Александр досадливо возразил:
— Э, мартинисты вечно попрекают Европу порчею нравов, да истощением духа, да упадком талантов, а Европа-то сдуру производит то Гёте, то Шиллера, то Бомарше.
Шаховской прижал умоляюще руки к груди:
— Сделай одолжение, на старика не сердись, уже слова сказать не даёшь, а я с добрым сердцем, а не иначе, к тебе, ободрить тебя, подвигнуть к трудам, и Катерина Ивановна, ей-же богу, права, только вот некому тебя малость посечь, так от этого разве её предсказание может не сбыться?
К ним приблизился Сергей Трубецкой, тоже пропуская вперёд вереницу гостей, человек пятьдесят, высокого роста такого, что и в гвардии редко сыскать, с носом большим и печальным, худой, но статурою стройный, вопросом их разговор перебил:
— Александр Александрович, дозвольте узнать, вы решились возобновить «Мизантропа», и в ином переводе, как слышу?
Шаховской отскочил от него со страшным лицом, с большими глазами, каким-то чудом непомерно растопыривши их:
— Это кто вам налгал?
Трубецкой покраснел, с запинкой сказал:
— Но этот юноша милый читал монолог, с какой бы тогда стати читать?
Шаховской склонил торжественно голову, громким шёпотом зашептал:
— А, вот вы об чём, так я задал ему упражненье, только вижу, корм не в коня, комического чутья ни на грош, а талант, бессомненный талант, вы ещё на него надивитесь, Катерина Ивановна говорит, что из этого Каратыгина станет российский Тальма!
Трубецкой вымолвил, тоже невольно понижая свой голос:
— Очень жаль.
Шаховской звучно шлёпнул ладонью но лысине, взвизгнул в праведном гневе, запрыгал:
— Как это жаль?
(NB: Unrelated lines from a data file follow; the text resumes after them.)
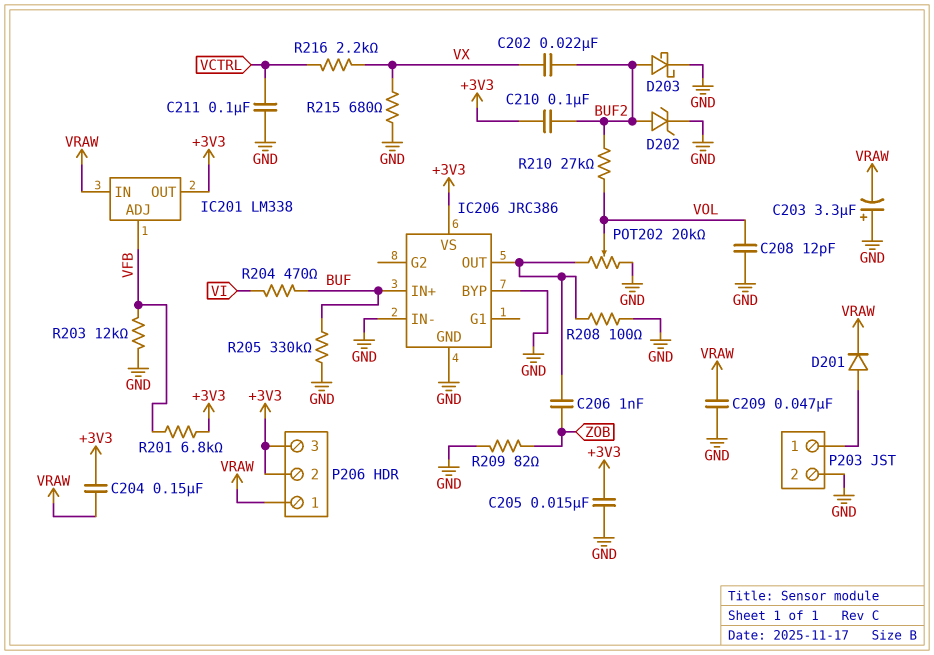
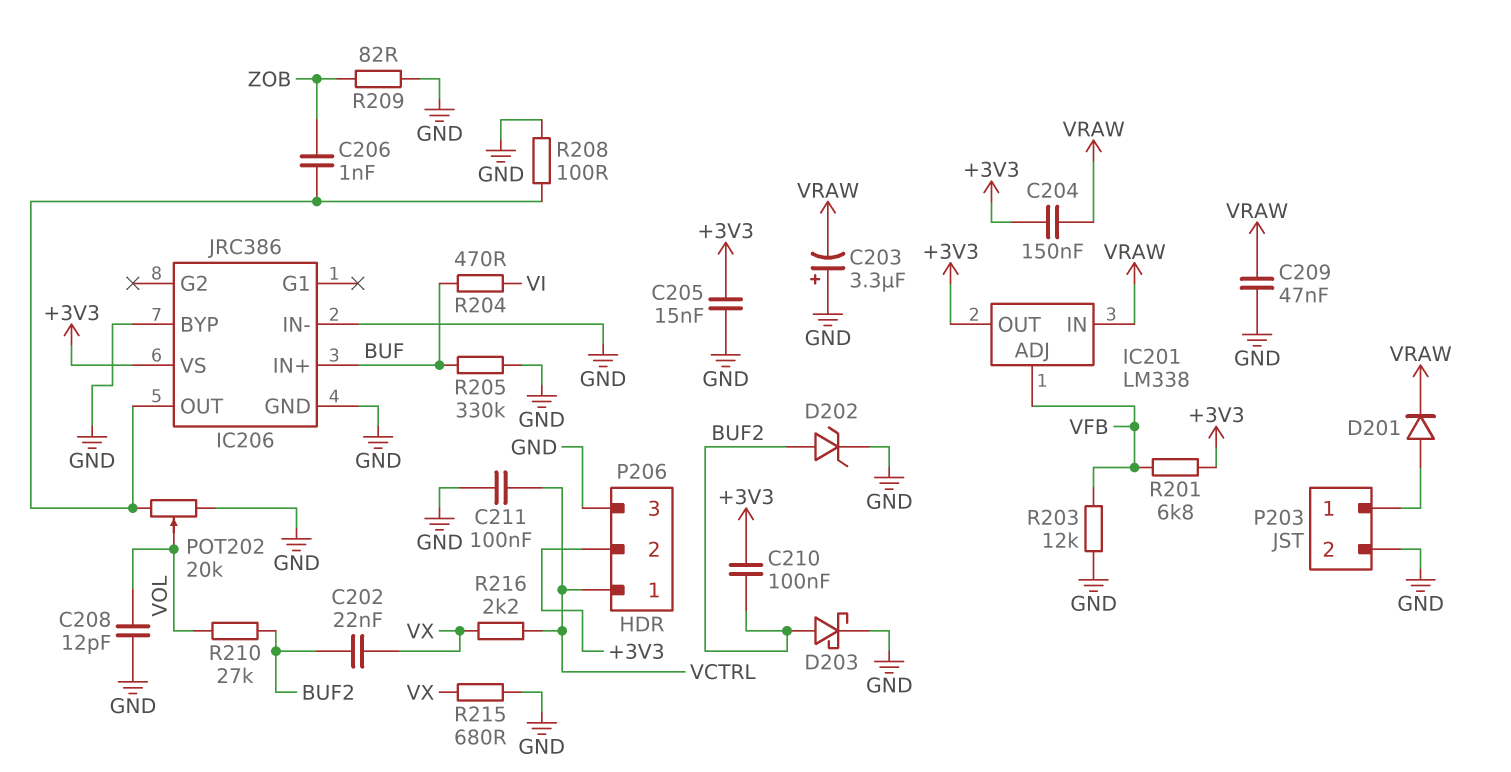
P206 pin 1: VRAW -> VCTRL
P206 pin 3: +3V3 -> GND

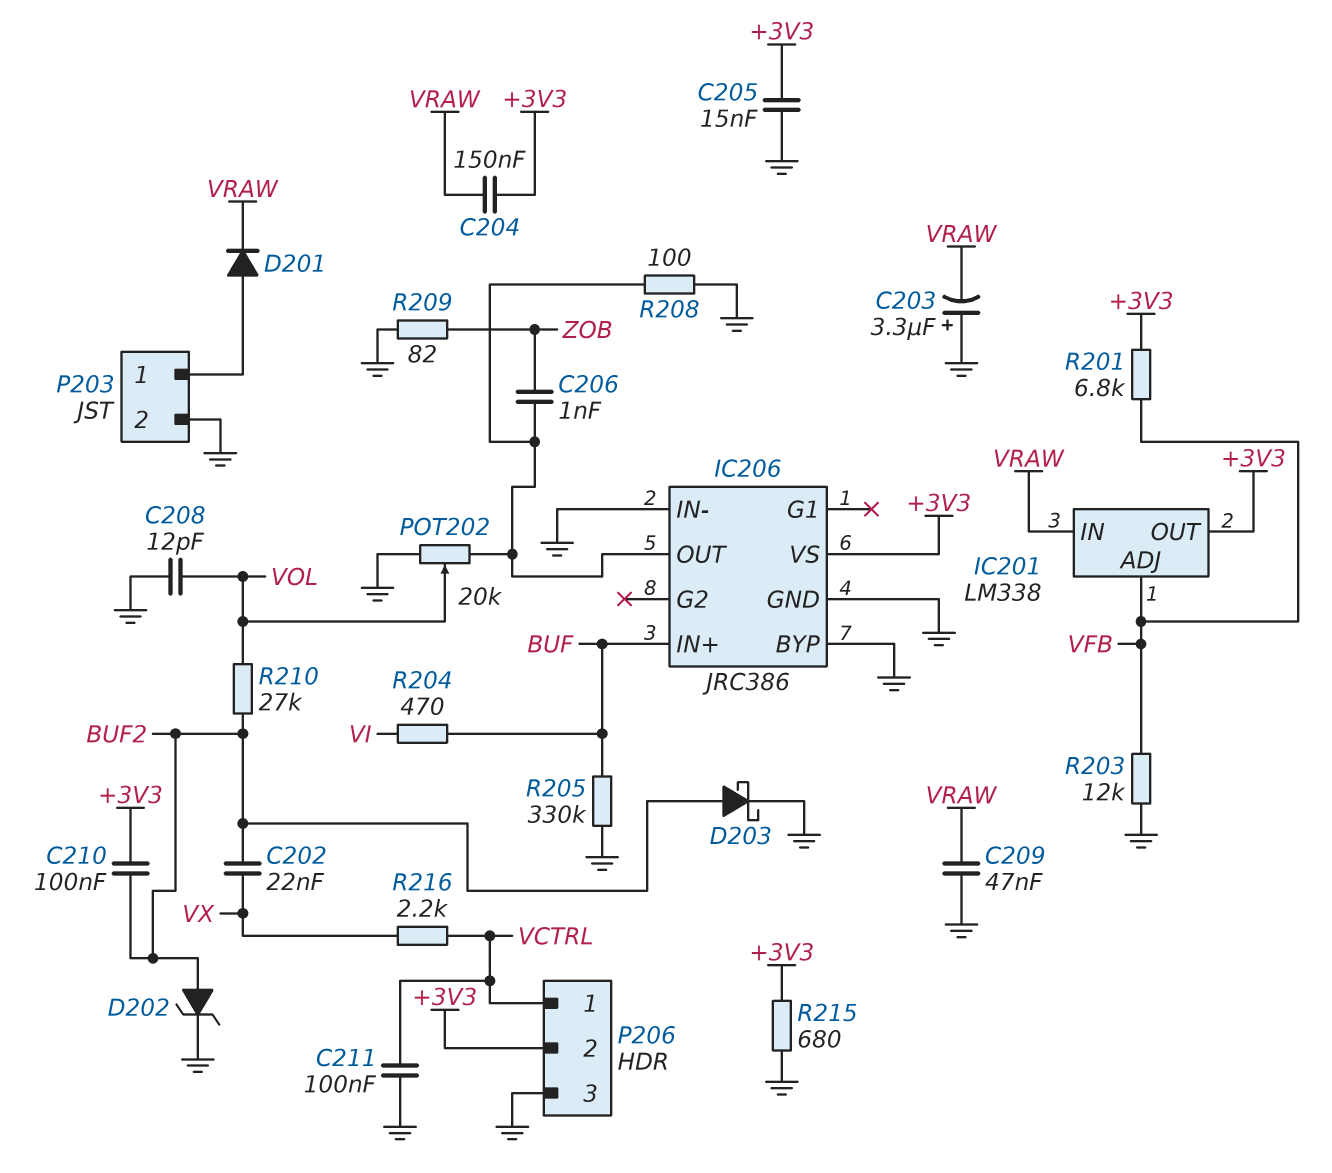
R215: 680 (GND, VX) -> 680 (+3V3, GND)

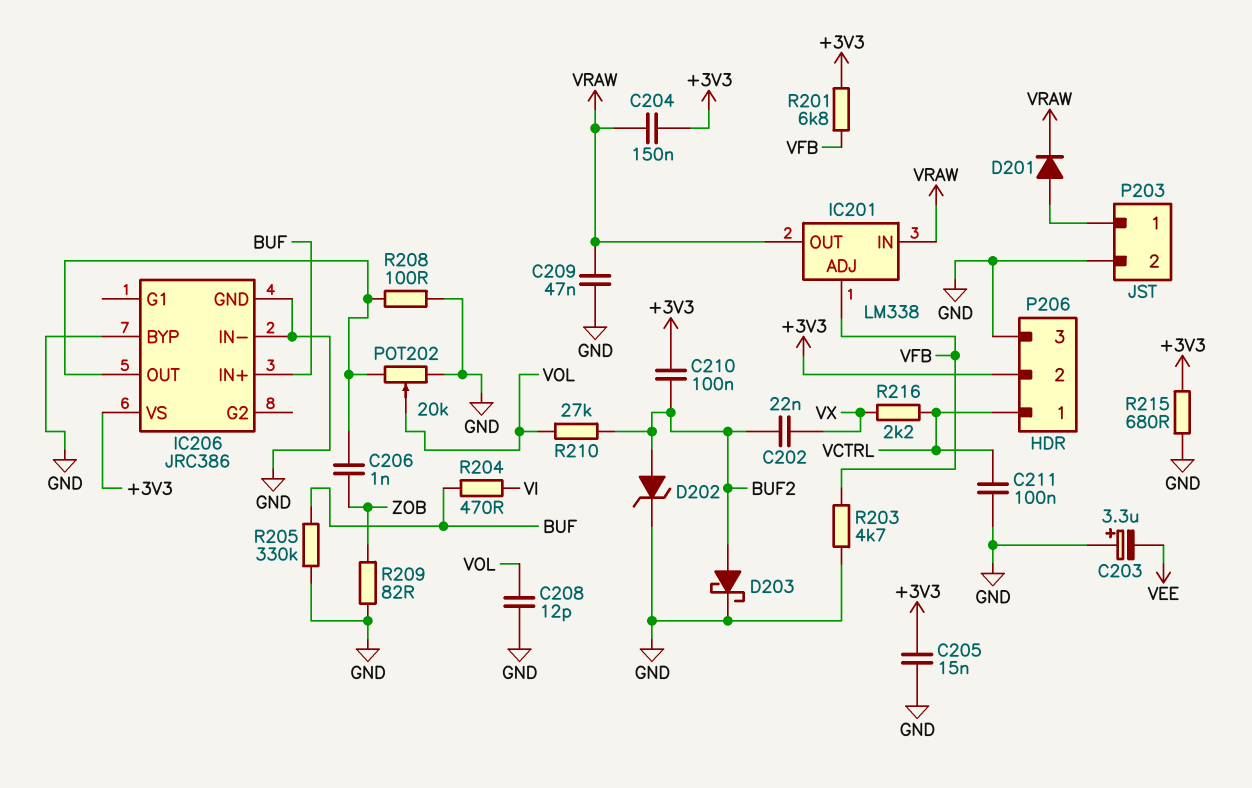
C203: 3.3uF (plus GND, minus VRAW) -> 3.3uF (plus GND, minus VEE)
IC201 pin OUT: +3V3 -> VRAW
R203: 12k (GND, VFB) -> 4.7k (GND, VFB)

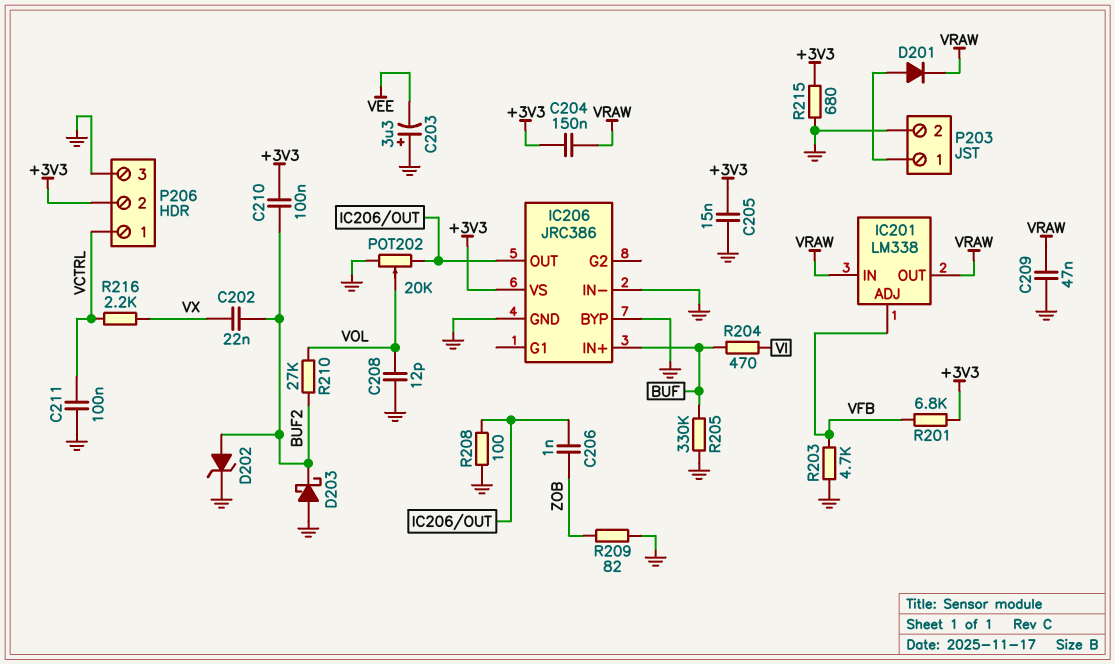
D203: schottky (A BUF2, K GND) -> schottky (A GND, K BUF2)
Довольно нам, русским, глядеть на Россию из окошка Европы! Россия богаче талантами всех этих вшивых Европ! У нас нет, я вам доложу, одного: нам всем необходима неистребимая, ненасытимая, неистощимая жажда труда, да-с, труда-с, непрестанного-с, а у нас в три года написать два водевильца почитается чуть не за подвиг! В Молиэры сейчас возведут! Это стыдно, стыдно, чёрт побери! Будь моя воля, сечь всех подряд, да и полно! Европе на срам!